The ousters of leaders in Egypt and Tunisia in just a few weeks time demonstrate just how fragile the old order of “stability” imposed by leaders lacking popular legitimacy is. In the past week, the violent repression by Libya and Bahrain shows what some leaders are ready to do to cling to power. This struggle for political change will likely to take years to unfold and the Obama administration has thus far struck the right balance in developing its responses, particularly in Egypt. But navigating the events in the Middle East in the next few months will consume considerable more time and attention on the Obama administration’s crowded national security agenda.

State failure and civil war. The first immediate threat the United States needs to guard against is the collapse of any of these states into brutal repression, internal chaos, and even civil war. The past few days in Libya have offered some hints of how ugly the situation could get. The Middle East is not immune to protracted internal conflicts and insurgencies. Iraq suffered from a vicious civil war for years last decade even with a large presence of U.S. troops, Algeria saw internal conflict through much of the 1990s, and Lebanon had a 15-year civil war starting in 1975. Each of these conflicts claimed upward of 100,000 lives.

In Egypt, the United States played an important role behind the scenes encouraging the security forces to not fire on the protesters—it had leverage based on decades of close ties with Egypt’s security agencies. In places like Libya, America has considerably less influence on its own and will need to work more closely with other countries like Italy that may have more sway. In encouraging stability, however, the United States should not fall into the trap of simply backing authoritarian leaders who have ruled without popular support for decades.

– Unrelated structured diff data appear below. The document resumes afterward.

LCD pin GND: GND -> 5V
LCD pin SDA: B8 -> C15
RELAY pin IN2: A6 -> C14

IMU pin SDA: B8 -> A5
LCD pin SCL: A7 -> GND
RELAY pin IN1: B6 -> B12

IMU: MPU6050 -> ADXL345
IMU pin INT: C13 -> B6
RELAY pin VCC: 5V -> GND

Continued threats from terrorist groups. Terrorist groups such as Al Qaeda on the Arabian Peninsula, or AQAP, and other groups that have conducted attacks in the region present a second immediate threat. Last year, White House counterterrorism advisor John Brennan called AQAP a bigger threat than Al Qaeda remnants in Pakistan, echoing CIA assessments from earlier last year. Overall, the popular uprisings have mostly shown Al Qaeda’s growing irrelevance to the political, economic, and social problems facing the region. But terrorist groups could seek to exploit continued disorder to sow chaos. Earlier this month, a senior Hamas commander escaped an Egyptian prison and made his way back to the Gaza Strip to a hero’s welcome—just one of several reported escapes. Another wave of terrorist attacks in the middle of the region’s struggle for political reform could potentially fuel internal conflicts or ignite a broader conflict in the region like the 2006 war between Israel and Hezbollah in Lebanon.

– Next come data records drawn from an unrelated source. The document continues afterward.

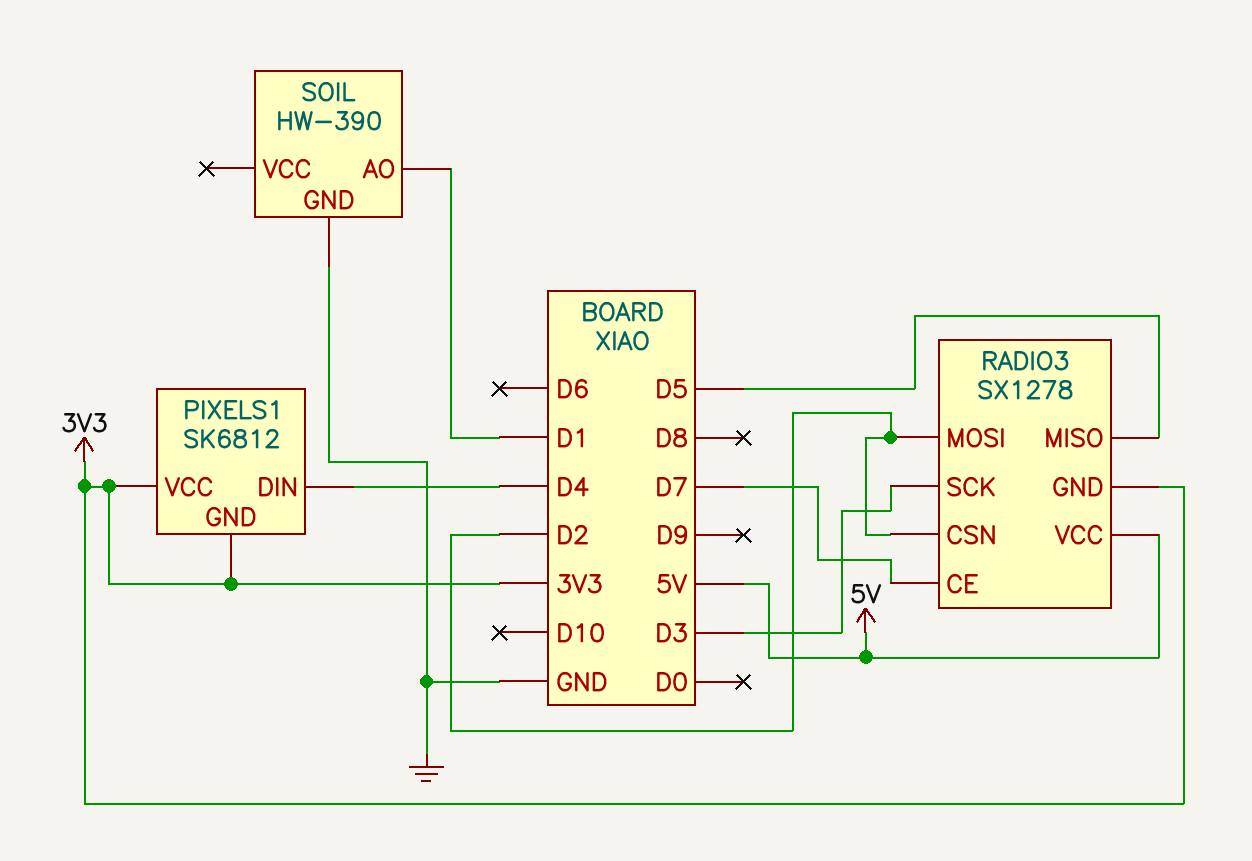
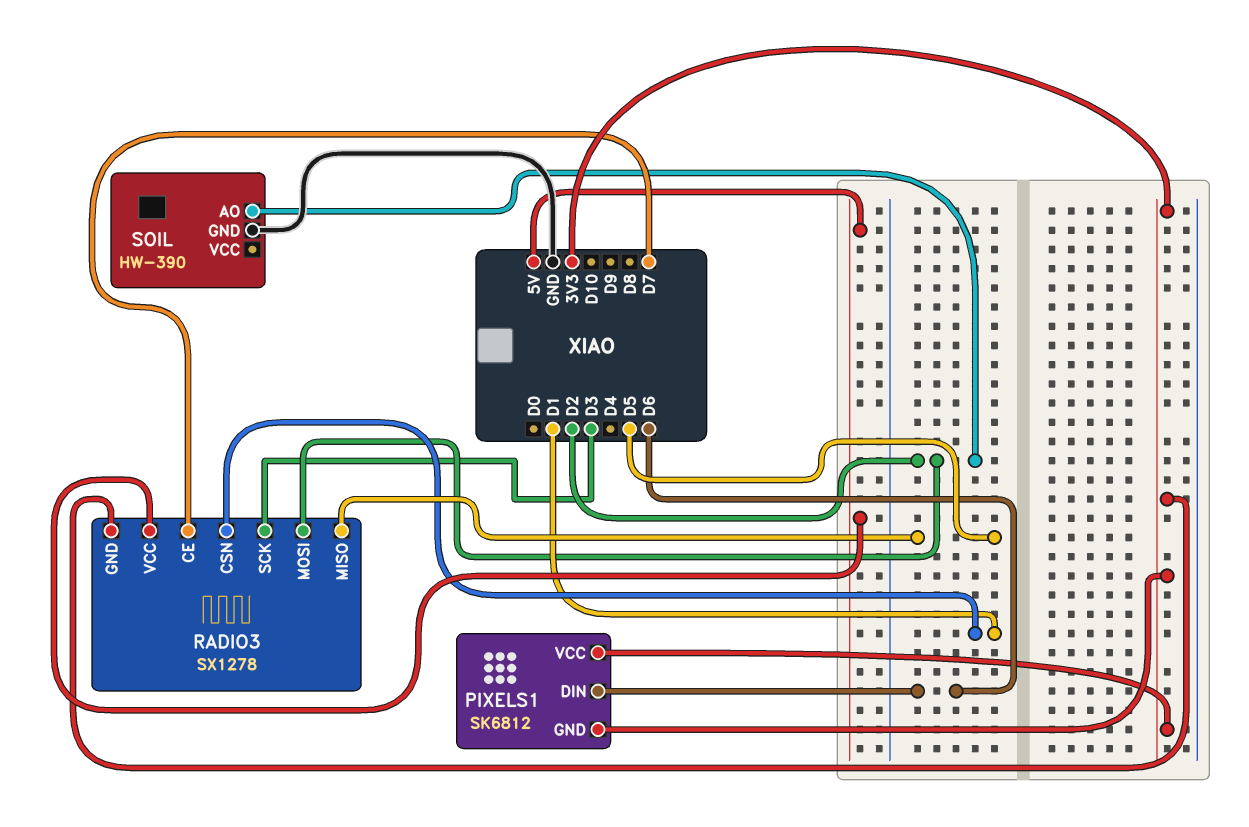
PIXELS1 pin DIN: D4 -> D6
RADIO3 pin CSN: D2 -> D1
SOIL pin AO: D1 -> D2

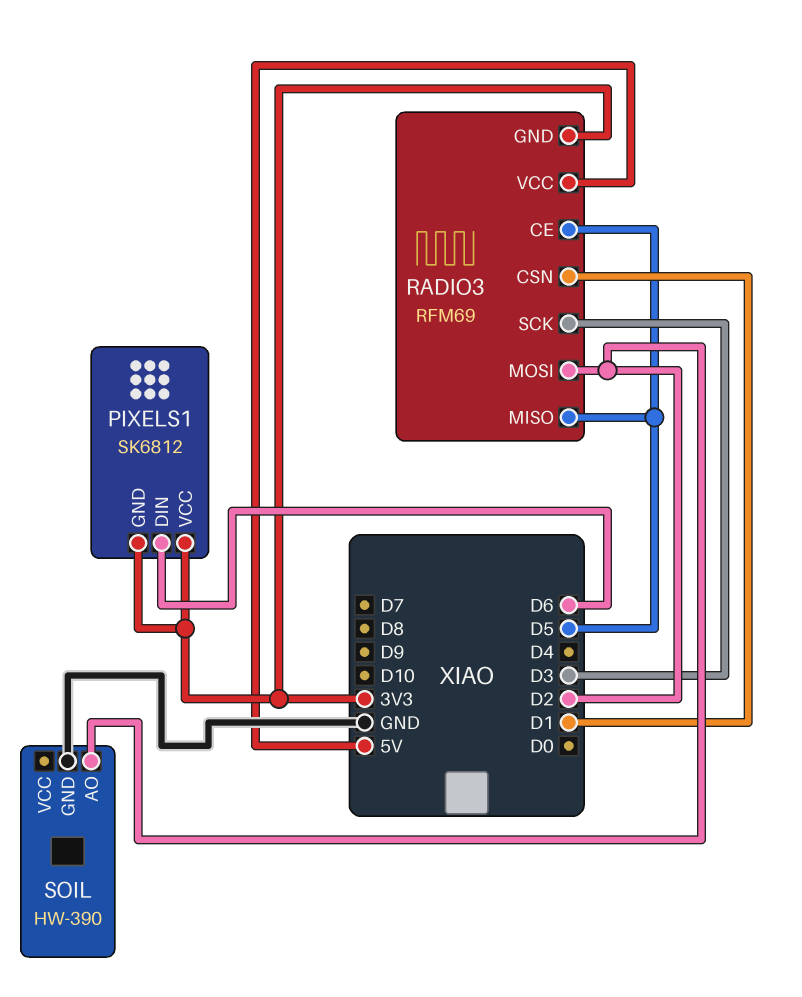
RADIO3: SX1278 -> RFM69
RADIO3 pin CE: D7 -> D5

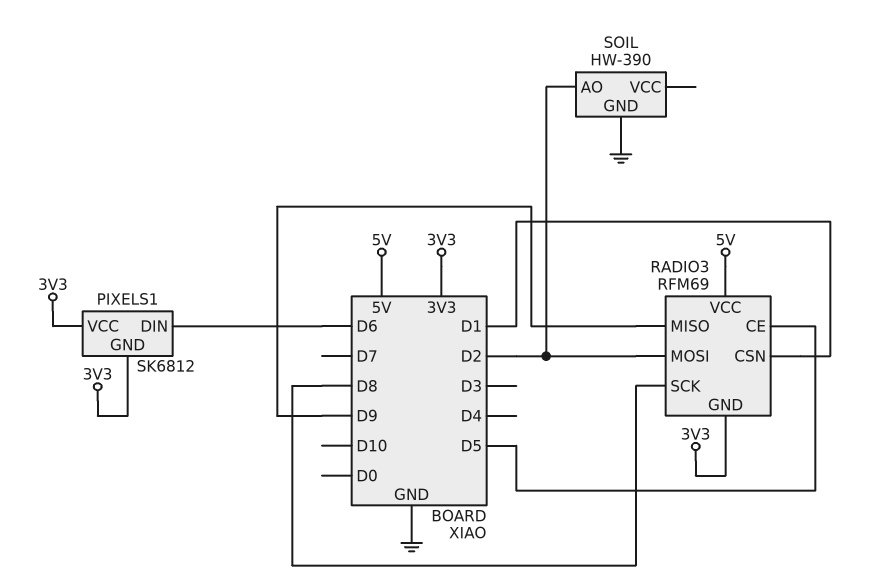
RADIO3 pin MISO: D5 -> D9
RADIO3 pin SCK: D3 -> D8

The Obama administration should continue to strike the right balance in encouraging pragmatic political and economic reforms in each countries as the historic uprisings across the Middle East continue. The old order is not sustainable—it failed to deal with the crushing economic and social problems in many of these countries. But as this process of reform takes shape in places such as Tunisia and Egypt, the United States needs to take steps to safeguard its security interests in the region. This means continuing counterterrorism cooperation with security services and militaries in the region, just as it is encouraging those agencies to step back from politics and accept more civilian democratic oversight and checks and balances, as I wrote in this paper on Middle East reform. This process will take a long time to unfold—we are likely looking at a period of several years of uncertainty and change in the Middle East.

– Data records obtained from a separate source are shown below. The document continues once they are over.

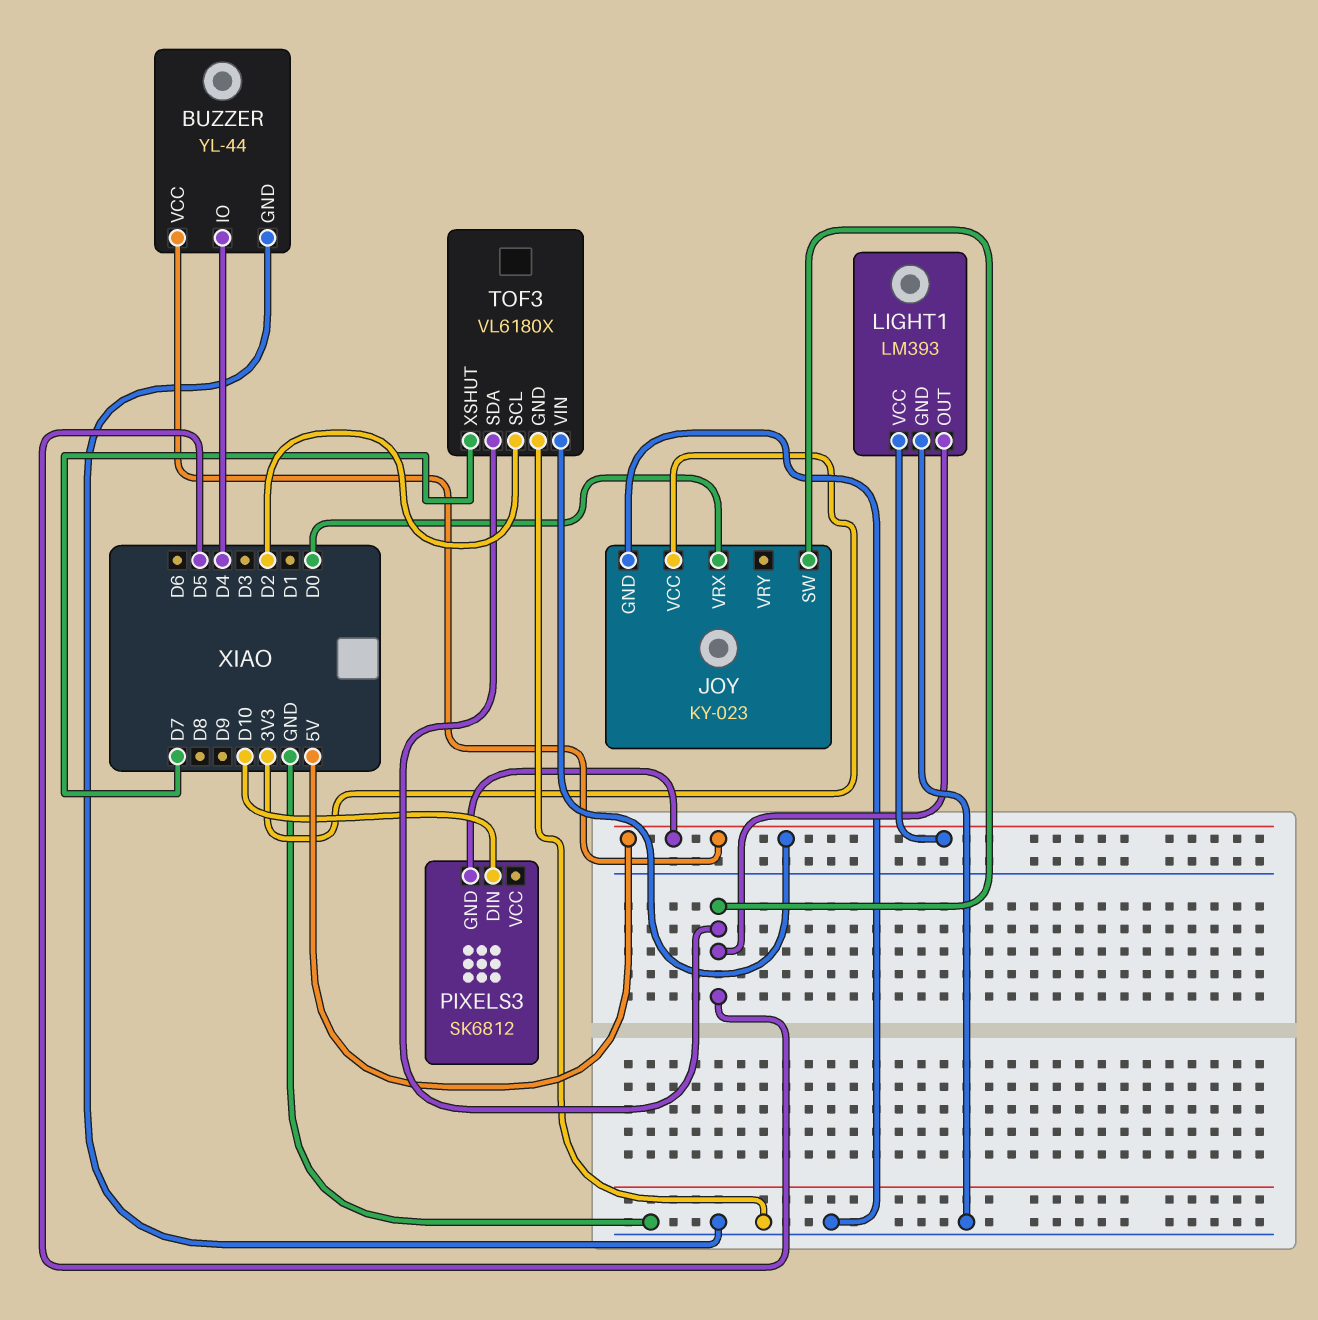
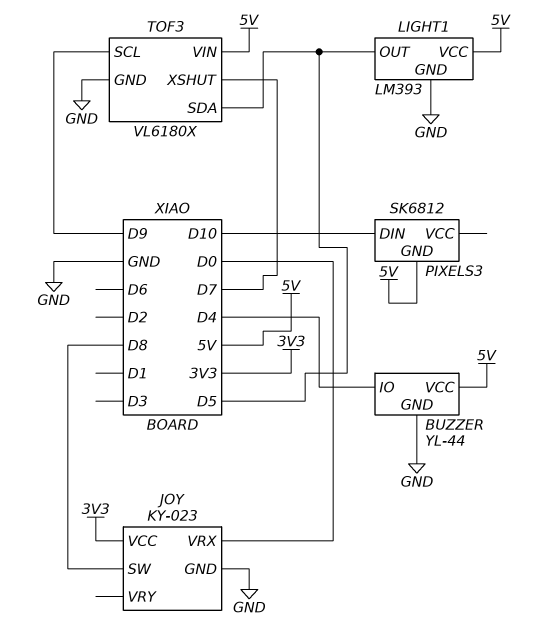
JOY pin SW: D5 -> D8
TOF3 pin SCL: D2 -> D9

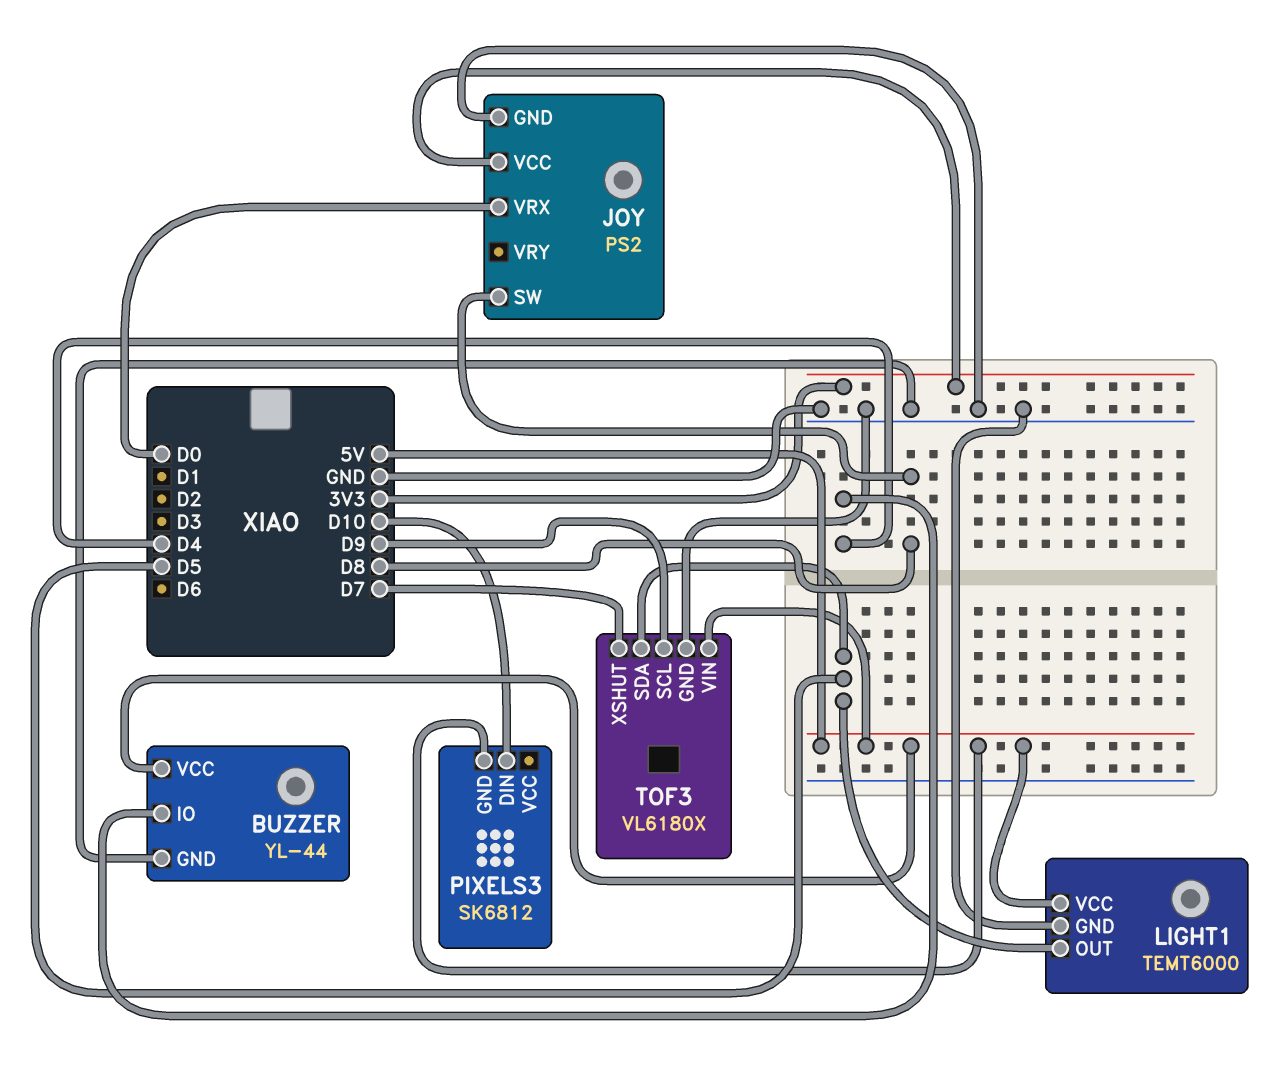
JOY: KY-023 -> PS2
LIGHT1: LM393 -> TEMT6000

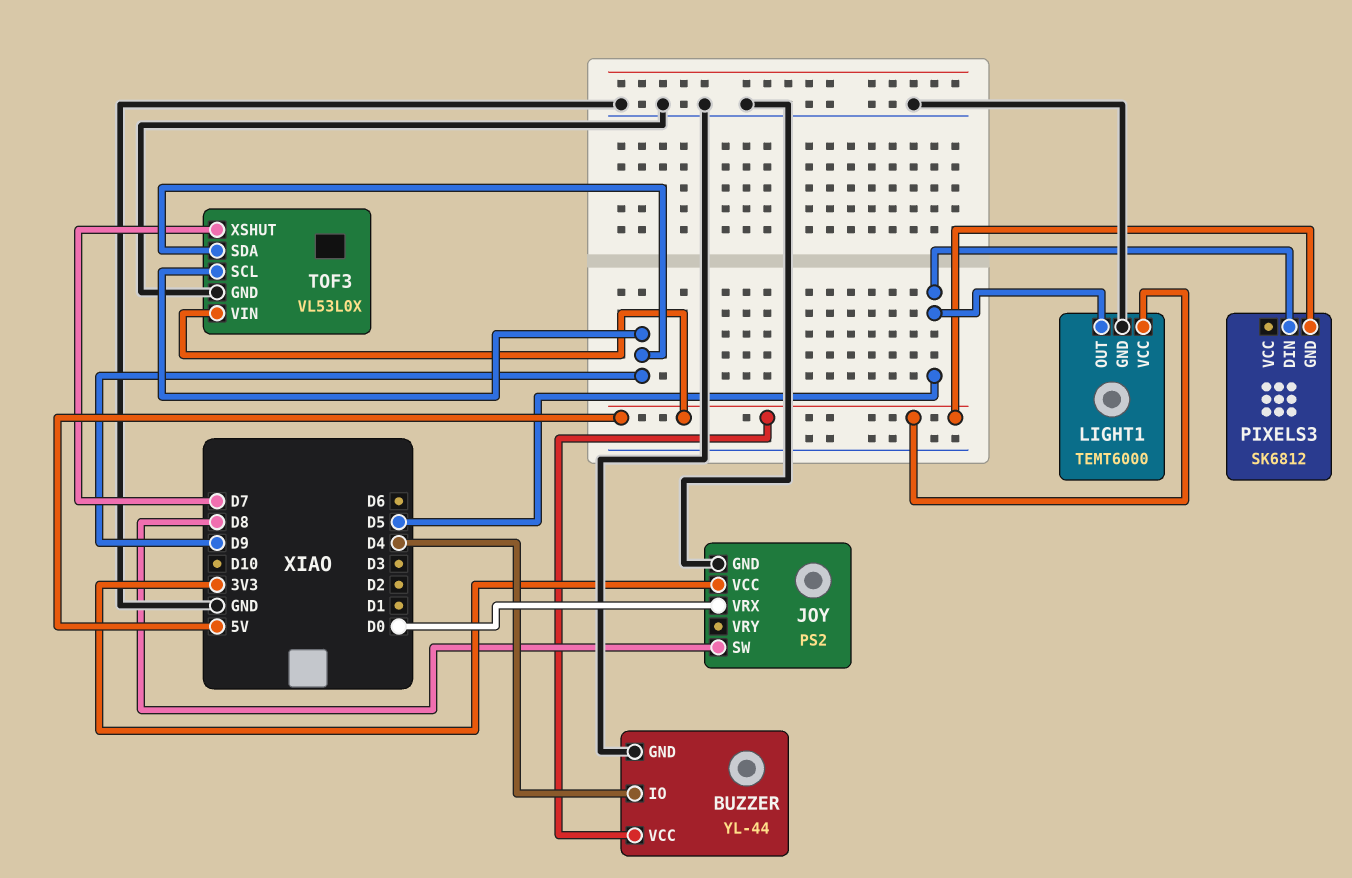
PIXELS3 pin DIN: D10 -> D5
TOF3: VL6180X -> VL53L0X
TOF3 pin SDA: D5 -> D9

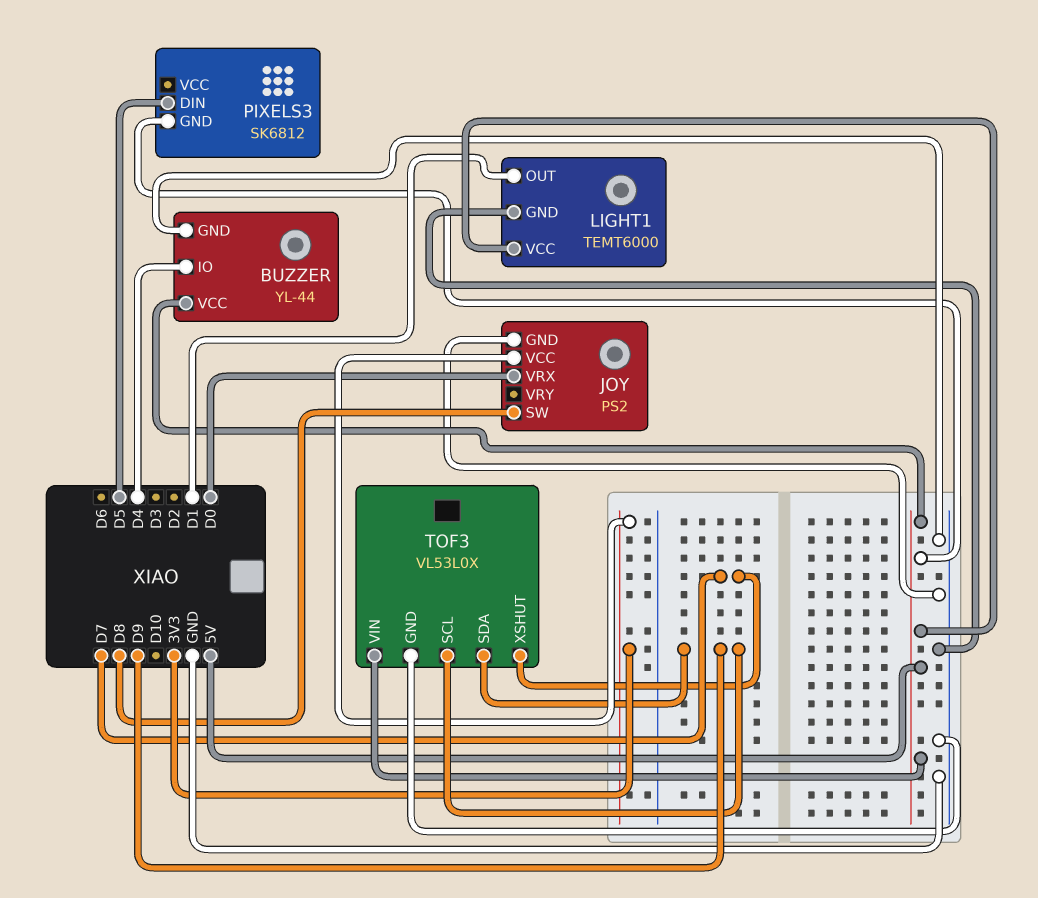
LIGHT1 pin OUT: D5 -> D1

The Obama administration also needs to keep its eye on its broader goals as it addresses these historic changes in the region—including resolving the Arab-Israeli conflict and dealing with Iran’s nuclear weapons program. The Obama administration has defined a two-state solution to the Arab-Israeli conflict as a core U.S. national security interest and administration officials have said they would “incorporate” comprehensive peace proposals such as the Arab Peace Initiative into its policy. The uprisings in the Middle East will obviously complicate short-term efforts to resolve the Arab-Israeli conflict. But in the long run, resolving the conflict will help countries in the region dedicate their resources and attention to dealing with the growing economic and social problems that motivated the protesters.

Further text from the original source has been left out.